Here, $\func{f}$ takes a vector of dimension $n$ as its input and outputs a vector of dimension of $m$ . If $m=1$ , then we say the function $\func{f}$ is a real valued function.

$\prop$ A real valued function $\func{f}:\R^n\rightarrow \R$ is linear if and only if $\func{f} = \va^\intercal\vx$ for some $\va \in\R^n$ .

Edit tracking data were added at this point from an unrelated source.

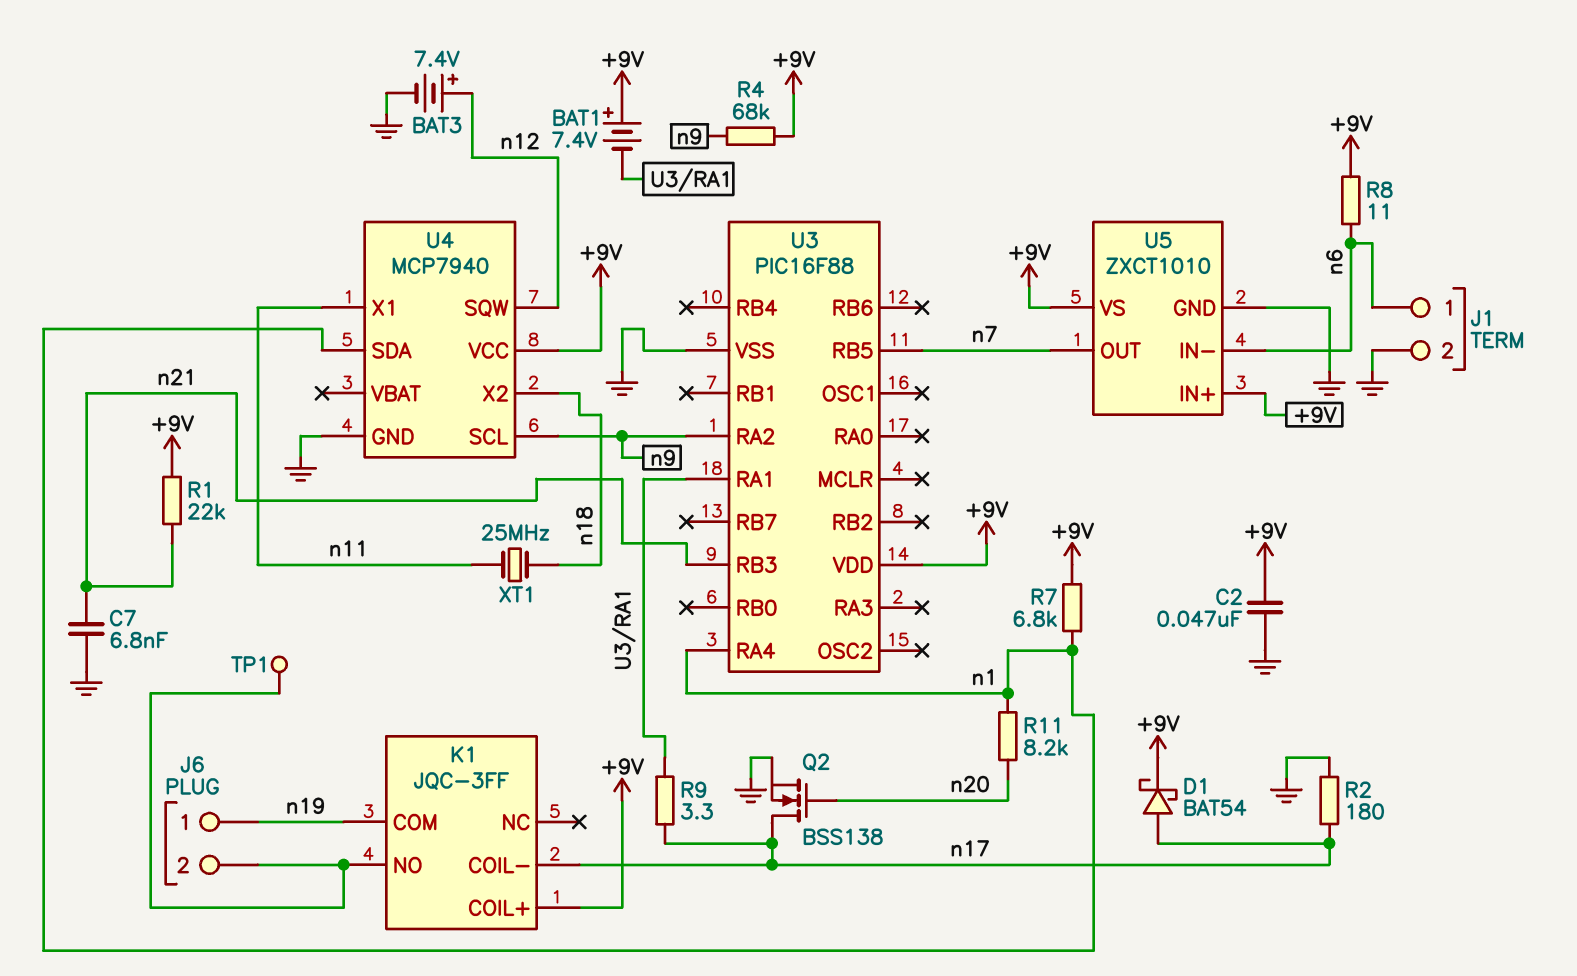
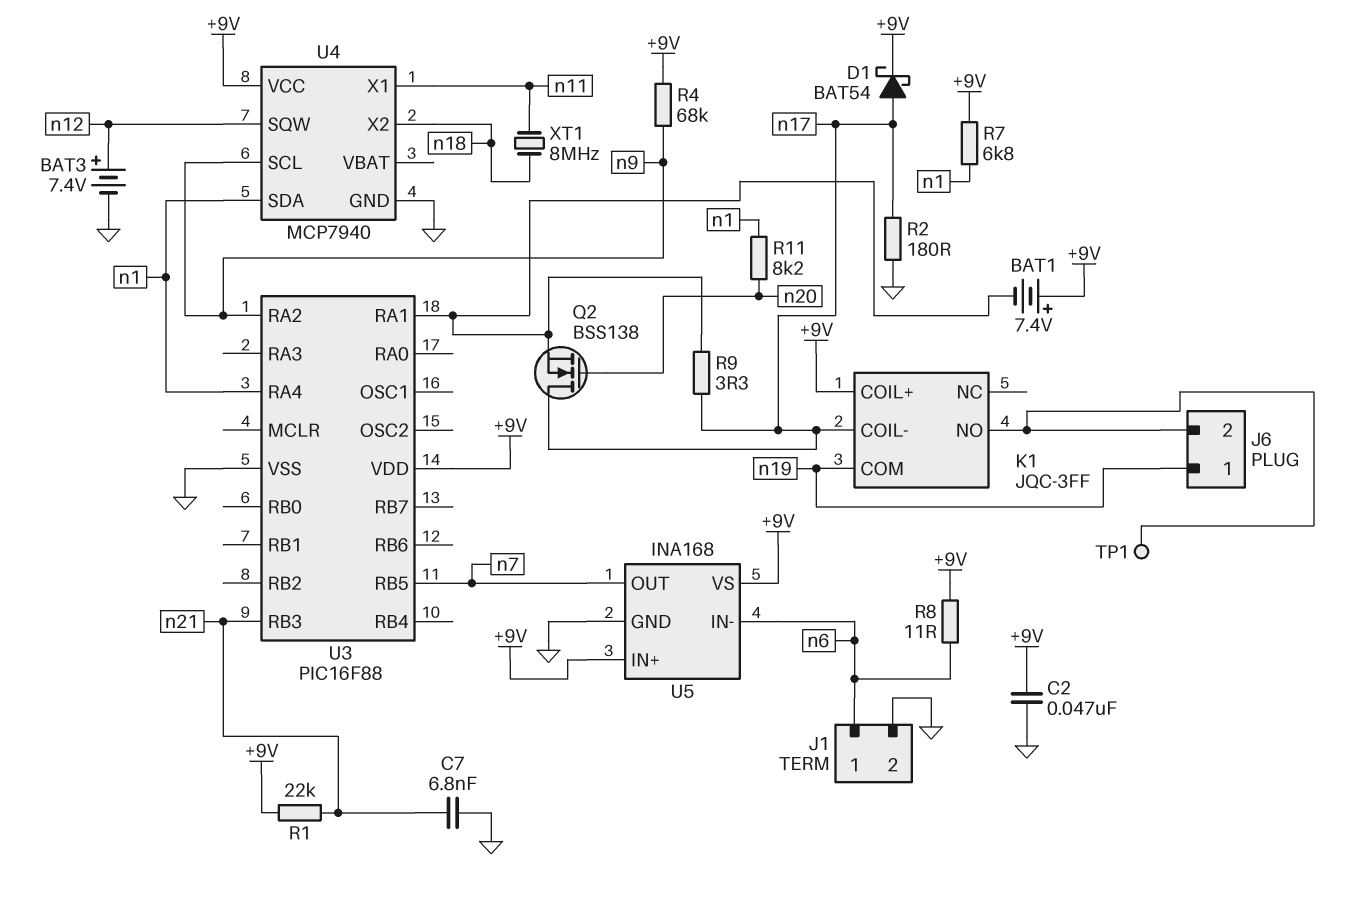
Q2: NMOS BSS138 (G n20, D n17, S GND) -> NMOS BSS138 (G n20, D n17, S U3/RA1)
U5: ZXCT1010 -> INA168
XT1: 25MHz (n11, n18) -> 8MHz (n11, n18)

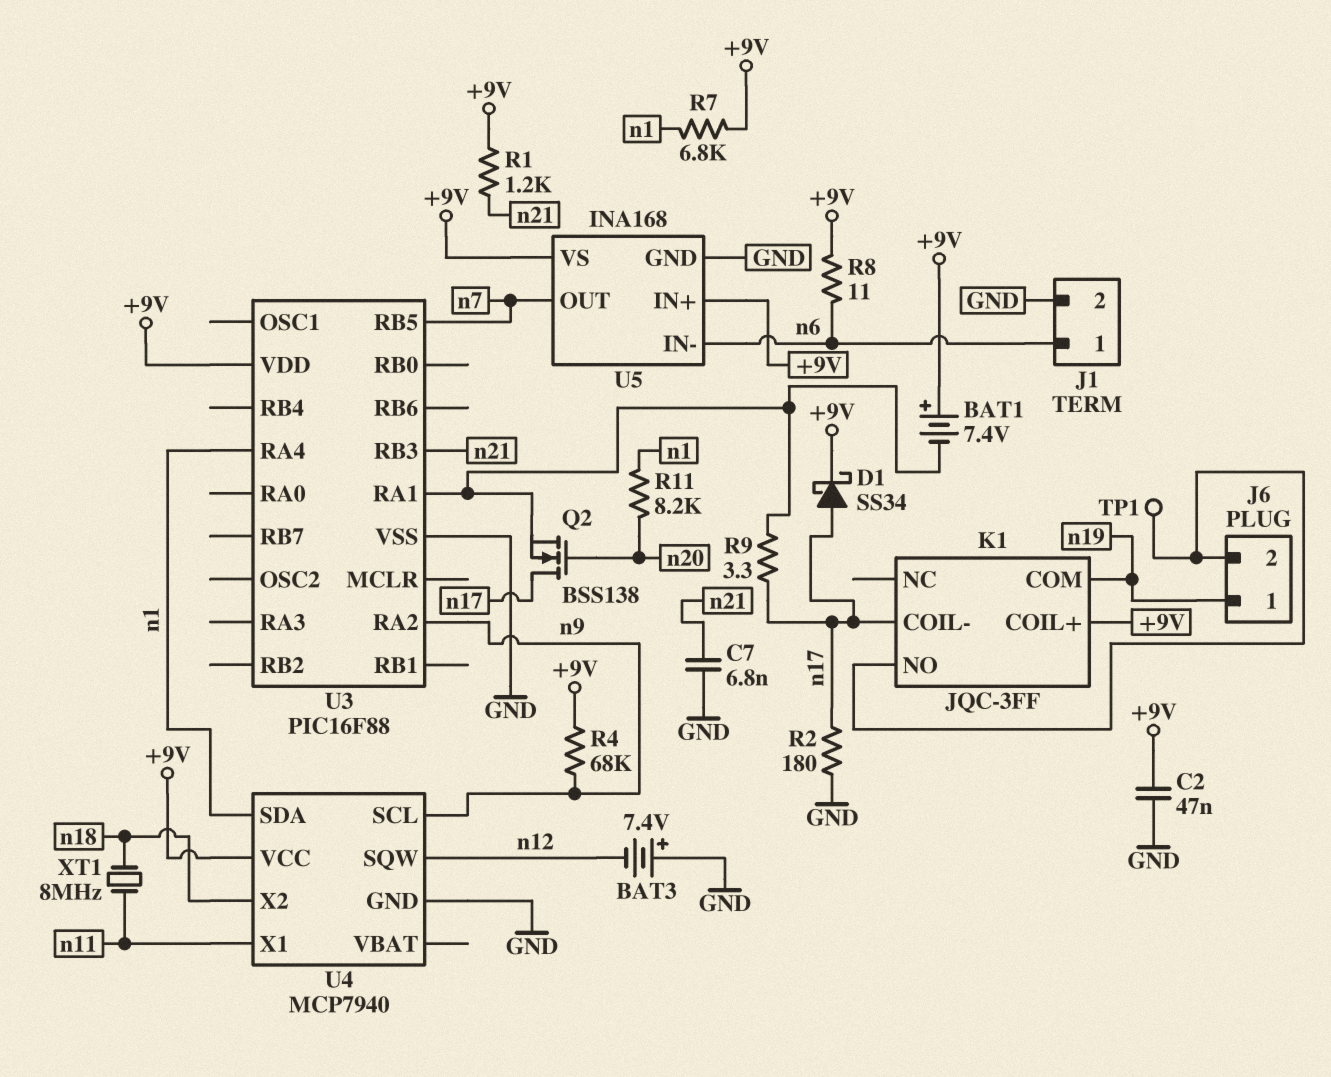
BAT3: 7.4V (plus n12, minus GND) -> 7.4V (plus GND, minus n12)
D1: schottky BAT54 (A n17, K +9V) -> schottky SS34 (A n17, K +9V)
R1: 22k (+9V, n21) -> 1.2k (+9V, n21)

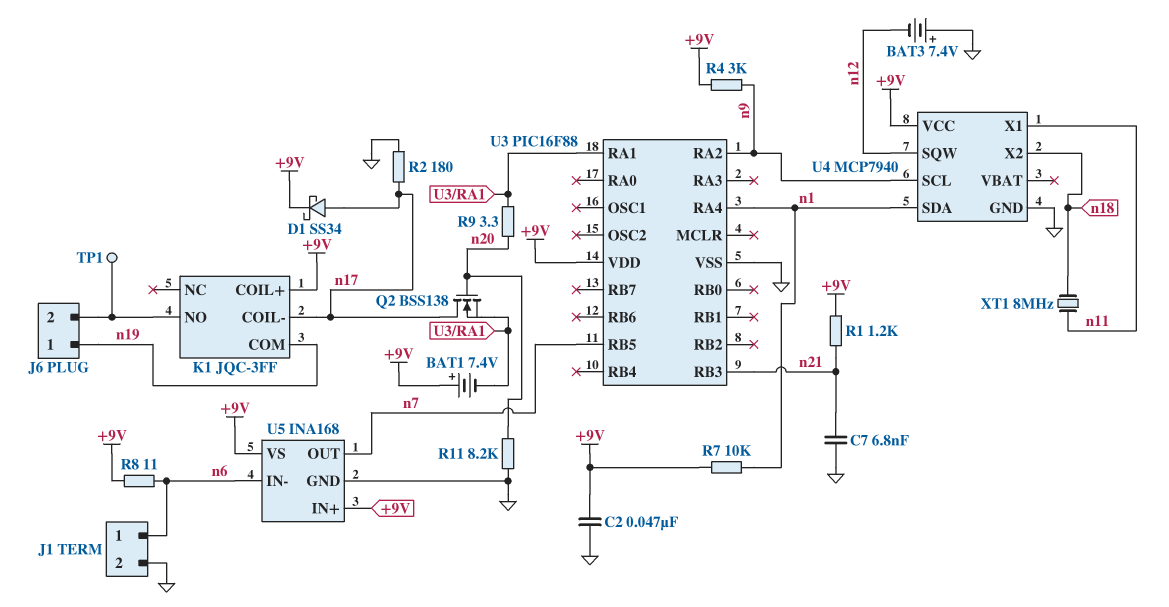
R4: 68k (+9V, n9) -> 3k (+9V, n9)
R7: 6.8k (+9V, n1) -> 10k (+9V, n1)
R9: 3.3 (U3/RA1, n17) -> 3.3 (U3/RA1, n20)
R11: 8.2k (n1, n20) -> 8.2k (GND, n20)

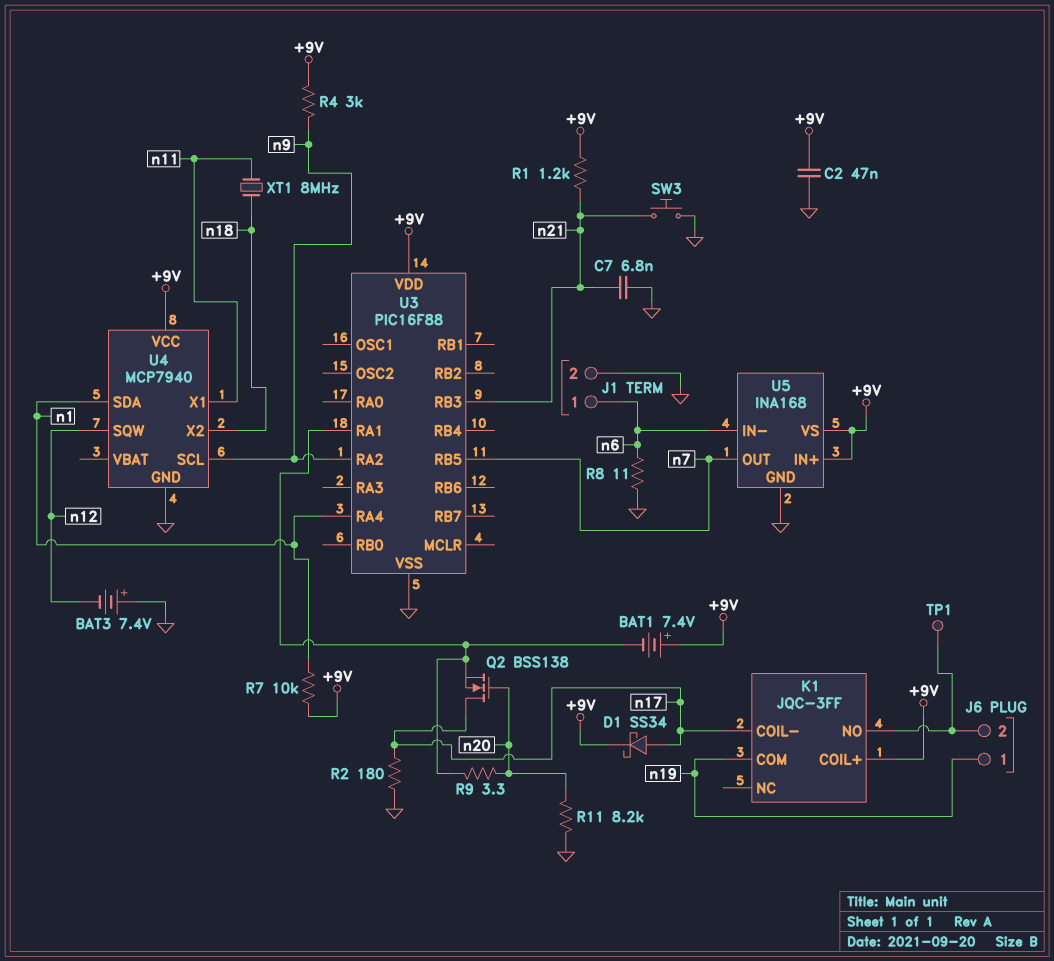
R8: 11 (+9V, n6) -> 11 (GND, n6)
SW3: none -> button (GND, n21)

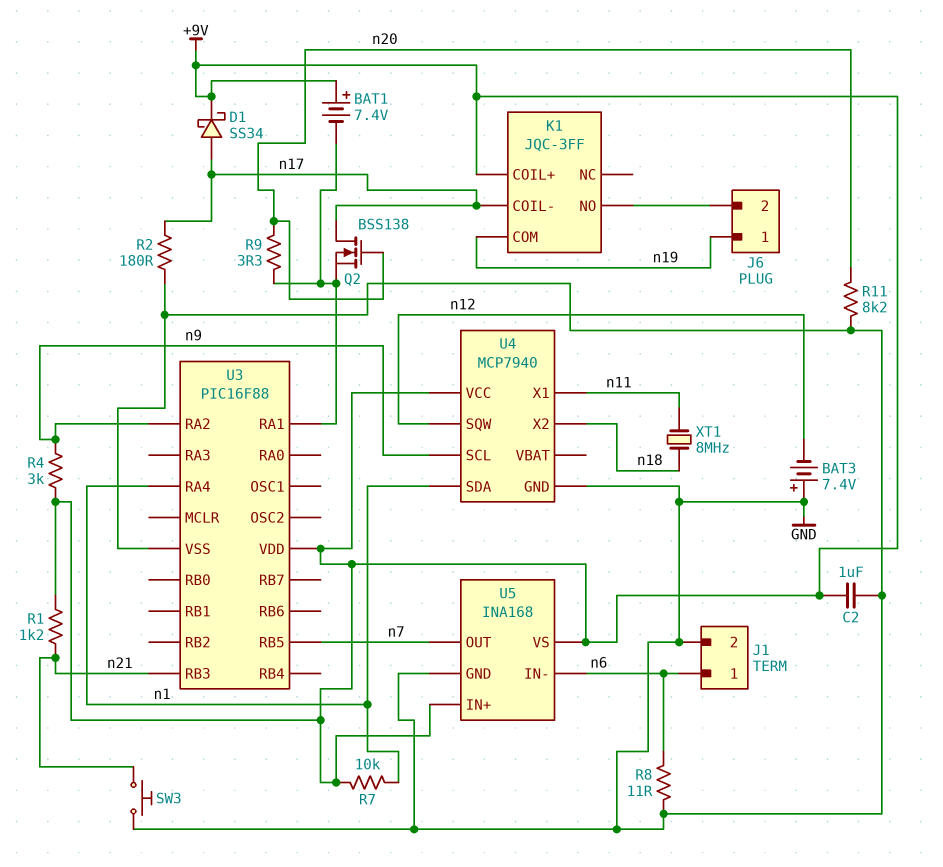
C2: 47nF (+9V, GND) -> 1uF (+9V, GND)
C7: 6.8nF (GND, n21) -> none
TP1: test point (J6/2) -> none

$\proof$ We will first prove the forward direction, i.e. if $\func{f}:\R^n\rightarrow\R$ is a linear function then $\func{f}(\vx)=\va^\intercal\vx$ . For $i\in\{1,\dots,n\}$ , let $a_{i} = \func{f}(\ve_i)$ . Then since $\vx = x_1\ve_1+\dots+x_n\ve_n$ , we have

$\begin{align*} \func{f}(\vx) &= \func{f}(x_1\ve_1+\dots+x_n\ve_n)\\ &=x_1\func{f}(\ve_1)+\dots+x_n\func{f}(\ve_n)\\ &= x_1\va_1+\dots+x_n\va_n\\ &= \va^\intercal\vx. \end{align*}$

Second, we prove the reverse direction, i.e. if $\func{f}(\vx) = \va^\intercal\vx$ for some $\va \in \R^n$ then $\func{f}$ is a real valued linear function. Clearly, $\func{f}(x)$ is a real valued function. Let $\vx,\vy\in \R^n$ and $\alpha \in \R$ . Consider

$\begin{align*} \func{f}(\alpha\vx+\vy) &= \va^\intercal(\alpha\vx+\vy)\\ &=\va^\intercal(\alpha\vx)+\va^\intercal\vy\\ & = \alpha \va^\intercal\vx+\va^\intercal\vy\\ & = \alpha\func{f}(\vx)+\func{f}(\vy) \end{align*}$

where the second inequality follows from linearity of inner product. q.e.d.